A £25m contract to maintain and service a large chunk of Scottish Government-owned lifeline ferries has been awarded to an English shipbuilder over a Scots company that has been supporting vessels on the Clyde for over 100 years.

Concerns have been raised over how the deal to maintain and service six Scottish Government owned lifeline ferries was given to Merseyside shipbuilder Cammell Laird over Aberdeen-headquartered Dales Marine who have operations in the Garvel Dry Dock in Greenock.

There is concern on the impact on jobs in what is one of the most deprived parts of Scotland.

It is the latest controversy to hit Scotland's ferry services, with the tremors of a row over the doubling of costs of two long delayed lifeline vessels being built at Ferguson Marine still being felt.

It comes after the Herald on Sunday revealed that ferry users have joined forces to condemn the design of the nation's lifeline ferries saying they are too big for the islands they serve and are overburdening the taxpayer.

There are growing calls for a shake-up over over the ferry procurement decision making involving the nation's ferries which some feel led to the country's ferry building fiasco.

There has been criticism that the process, involving a "closed group" of Scottish Government-controlled bodies - Transport Scotland as funders, the procuring and ferry owning company, Caledonian Maritime Assets Ltd (CMAL), and ferry operators Calmac.

READ MORE: Anger as Scotland's ferry fleet deemed too 'big for islands and a taxpayer burden'

The new contract award is the first of a £58m deal to maintain and overhaul some of the CalMac vessels.

The 48 months of work will be for five of the CalMac fleet serving the nation's ferries -  MV Clansman, MV Loch Seaforth, MV Lord of The Isles, MV Finlaggan and MV Hebrides.


Chris McEleny, former leader of the Inverclyde Council SNP group said the the Garvel dry dock currently employs over 50 staff with the CalMac ferry support contracts being a major part of their workload and ability to take on new apprentices to train a new generation in the marine craft on the Clyde.

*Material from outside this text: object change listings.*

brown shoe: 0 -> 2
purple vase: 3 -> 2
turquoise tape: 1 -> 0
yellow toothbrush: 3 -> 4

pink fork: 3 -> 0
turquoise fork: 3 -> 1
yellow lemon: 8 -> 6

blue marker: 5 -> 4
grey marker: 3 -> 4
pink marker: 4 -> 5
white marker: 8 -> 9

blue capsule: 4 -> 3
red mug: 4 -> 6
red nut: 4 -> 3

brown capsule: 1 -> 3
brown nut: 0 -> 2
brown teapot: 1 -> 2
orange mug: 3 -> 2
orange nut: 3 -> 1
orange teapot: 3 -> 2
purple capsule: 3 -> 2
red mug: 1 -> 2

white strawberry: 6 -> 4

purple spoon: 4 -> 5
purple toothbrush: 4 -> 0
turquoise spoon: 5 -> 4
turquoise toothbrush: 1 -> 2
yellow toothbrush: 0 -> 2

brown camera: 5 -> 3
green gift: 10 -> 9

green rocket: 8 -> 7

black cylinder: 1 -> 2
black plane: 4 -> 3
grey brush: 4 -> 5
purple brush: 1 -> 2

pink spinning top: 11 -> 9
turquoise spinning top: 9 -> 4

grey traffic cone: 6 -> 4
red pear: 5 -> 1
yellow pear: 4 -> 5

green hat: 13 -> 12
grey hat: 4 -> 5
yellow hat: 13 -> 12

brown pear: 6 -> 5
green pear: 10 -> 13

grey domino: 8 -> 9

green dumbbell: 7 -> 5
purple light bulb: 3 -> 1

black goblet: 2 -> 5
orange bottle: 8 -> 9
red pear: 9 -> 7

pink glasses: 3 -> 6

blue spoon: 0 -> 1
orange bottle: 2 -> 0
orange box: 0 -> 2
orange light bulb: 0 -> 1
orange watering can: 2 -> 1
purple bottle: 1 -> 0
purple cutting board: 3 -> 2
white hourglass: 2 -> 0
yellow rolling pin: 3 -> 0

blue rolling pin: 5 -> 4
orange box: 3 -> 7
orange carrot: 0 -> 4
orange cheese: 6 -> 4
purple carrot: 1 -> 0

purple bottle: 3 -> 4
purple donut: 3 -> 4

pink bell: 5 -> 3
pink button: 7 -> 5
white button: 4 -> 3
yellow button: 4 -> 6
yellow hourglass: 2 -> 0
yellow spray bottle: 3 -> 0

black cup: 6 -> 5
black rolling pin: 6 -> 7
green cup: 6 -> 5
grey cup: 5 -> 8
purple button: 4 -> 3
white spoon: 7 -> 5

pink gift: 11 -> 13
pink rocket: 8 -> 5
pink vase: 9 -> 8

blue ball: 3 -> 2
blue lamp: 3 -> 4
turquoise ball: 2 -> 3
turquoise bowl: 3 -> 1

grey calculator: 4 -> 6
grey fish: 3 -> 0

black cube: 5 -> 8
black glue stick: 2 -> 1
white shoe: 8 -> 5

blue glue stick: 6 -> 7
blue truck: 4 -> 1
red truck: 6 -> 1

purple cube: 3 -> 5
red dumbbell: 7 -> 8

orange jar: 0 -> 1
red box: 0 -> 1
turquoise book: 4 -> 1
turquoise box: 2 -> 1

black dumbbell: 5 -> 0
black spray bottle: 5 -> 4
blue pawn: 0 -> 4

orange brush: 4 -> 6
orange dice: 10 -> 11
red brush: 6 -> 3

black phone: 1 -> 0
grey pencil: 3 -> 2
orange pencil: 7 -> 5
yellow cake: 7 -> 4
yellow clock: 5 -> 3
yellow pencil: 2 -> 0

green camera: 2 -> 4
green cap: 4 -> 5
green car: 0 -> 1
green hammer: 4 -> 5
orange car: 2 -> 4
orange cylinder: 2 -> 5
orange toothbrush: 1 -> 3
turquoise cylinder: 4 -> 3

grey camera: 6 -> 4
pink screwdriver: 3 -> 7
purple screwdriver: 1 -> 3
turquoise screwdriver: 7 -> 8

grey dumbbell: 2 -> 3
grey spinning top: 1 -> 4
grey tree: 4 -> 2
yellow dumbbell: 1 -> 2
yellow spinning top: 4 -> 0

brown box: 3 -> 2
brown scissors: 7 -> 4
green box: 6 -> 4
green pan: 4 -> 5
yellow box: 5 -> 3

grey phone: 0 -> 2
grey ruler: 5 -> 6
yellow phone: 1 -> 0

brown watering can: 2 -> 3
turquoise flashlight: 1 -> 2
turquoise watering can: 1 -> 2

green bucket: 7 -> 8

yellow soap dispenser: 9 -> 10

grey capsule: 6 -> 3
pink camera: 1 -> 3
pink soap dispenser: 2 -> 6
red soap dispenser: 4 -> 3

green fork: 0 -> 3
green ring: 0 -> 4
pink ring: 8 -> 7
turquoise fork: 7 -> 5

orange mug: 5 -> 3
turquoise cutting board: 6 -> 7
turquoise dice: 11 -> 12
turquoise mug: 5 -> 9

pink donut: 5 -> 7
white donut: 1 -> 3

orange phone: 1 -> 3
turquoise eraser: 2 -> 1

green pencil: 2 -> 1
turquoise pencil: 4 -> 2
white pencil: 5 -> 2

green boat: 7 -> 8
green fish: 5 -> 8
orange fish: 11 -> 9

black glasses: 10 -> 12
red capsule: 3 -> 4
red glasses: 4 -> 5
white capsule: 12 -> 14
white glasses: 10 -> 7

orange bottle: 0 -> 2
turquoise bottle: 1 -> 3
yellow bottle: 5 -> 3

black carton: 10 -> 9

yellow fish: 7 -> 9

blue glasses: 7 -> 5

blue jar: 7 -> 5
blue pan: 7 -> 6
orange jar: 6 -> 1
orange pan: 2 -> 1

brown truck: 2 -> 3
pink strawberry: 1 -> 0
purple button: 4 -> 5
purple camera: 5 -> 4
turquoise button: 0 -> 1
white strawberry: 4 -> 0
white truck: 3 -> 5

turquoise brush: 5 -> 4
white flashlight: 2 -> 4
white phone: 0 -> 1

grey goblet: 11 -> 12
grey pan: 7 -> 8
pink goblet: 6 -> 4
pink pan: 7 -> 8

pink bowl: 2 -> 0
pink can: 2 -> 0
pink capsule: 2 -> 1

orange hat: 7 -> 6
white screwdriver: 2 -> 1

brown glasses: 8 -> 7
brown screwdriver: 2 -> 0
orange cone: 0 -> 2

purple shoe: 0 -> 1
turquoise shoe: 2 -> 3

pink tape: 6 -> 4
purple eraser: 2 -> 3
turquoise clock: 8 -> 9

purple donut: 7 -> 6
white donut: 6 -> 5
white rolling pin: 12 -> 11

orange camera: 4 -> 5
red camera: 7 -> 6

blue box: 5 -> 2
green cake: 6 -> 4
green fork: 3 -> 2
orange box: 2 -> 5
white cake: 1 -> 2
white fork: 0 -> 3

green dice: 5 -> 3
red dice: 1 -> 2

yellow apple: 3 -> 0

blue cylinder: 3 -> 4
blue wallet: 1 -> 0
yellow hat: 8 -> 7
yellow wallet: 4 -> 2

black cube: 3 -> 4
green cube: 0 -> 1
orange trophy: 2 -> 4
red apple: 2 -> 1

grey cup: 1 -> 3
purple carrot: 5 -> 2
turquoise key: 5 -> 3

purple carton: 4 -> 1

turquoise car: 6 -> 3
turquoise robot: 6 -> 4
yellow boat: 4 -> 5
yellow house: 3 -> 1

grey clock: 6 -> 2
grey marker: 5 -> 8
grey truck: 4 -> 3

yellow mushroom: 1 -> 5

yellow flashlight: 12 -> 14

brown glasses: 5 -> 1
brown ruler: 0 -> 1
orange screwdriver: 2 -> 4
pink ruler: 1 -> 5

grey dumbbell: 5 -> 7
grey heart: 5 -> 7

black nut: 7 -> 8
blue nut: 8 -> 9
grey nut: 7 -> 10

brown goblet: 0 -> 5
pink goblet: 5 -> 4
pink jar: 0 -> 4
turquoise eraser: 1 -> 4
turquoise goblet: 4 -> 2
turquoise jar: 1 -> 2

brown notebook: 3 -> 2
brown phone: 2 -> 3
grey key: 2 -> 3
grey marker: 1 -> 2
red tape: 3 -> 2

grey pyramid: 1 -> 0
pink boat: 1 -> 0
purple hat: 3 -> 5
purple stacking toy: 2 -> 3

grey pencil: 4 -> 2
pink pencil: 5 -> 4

The time served electrician on the Clyde who is bidding to be a party candidate for next year's Holyrood election is taking issue with both CalMac and the Scottish Government stating that contracts relating to the rest of the CalMac fleet must come to Greenock and that "no stone should be left unturned to ensure that the huge financial benefit provided by support contracts for Scottish Government owned ferries must be given to workers and communities on the Clyde".

Cammell Laird is 50 per cent owned by Peel Group, which started acquiring vast swathes of the Clyde in 2004, including shipyards and dry docks, after buying the once publicly owned Clydeport.

John Whittaker, who created Peel, is resident in the tax haven of the Isle of Man.

He said a campaign has been growing in Inverclyde in opposition to Peel’s ownership of almost all of the Greenock waterfront which they secured on a 125-year lease for just £1 a year in 2008.

In early 2019, Cammell Laird faced criticism for failing to make good use of the Inchgreen Dry Dock in Greenock, the largest mainland dry dock in the UK, with allegations the facility had been sidelined to protect jobs at their other yards on Merseyside.

Politicians and campaigners demanded action to develop Inchgreen after it emerged £5m of aircraft carrier work had been awarded to Babcock at Rosyth on the Firth of Forth.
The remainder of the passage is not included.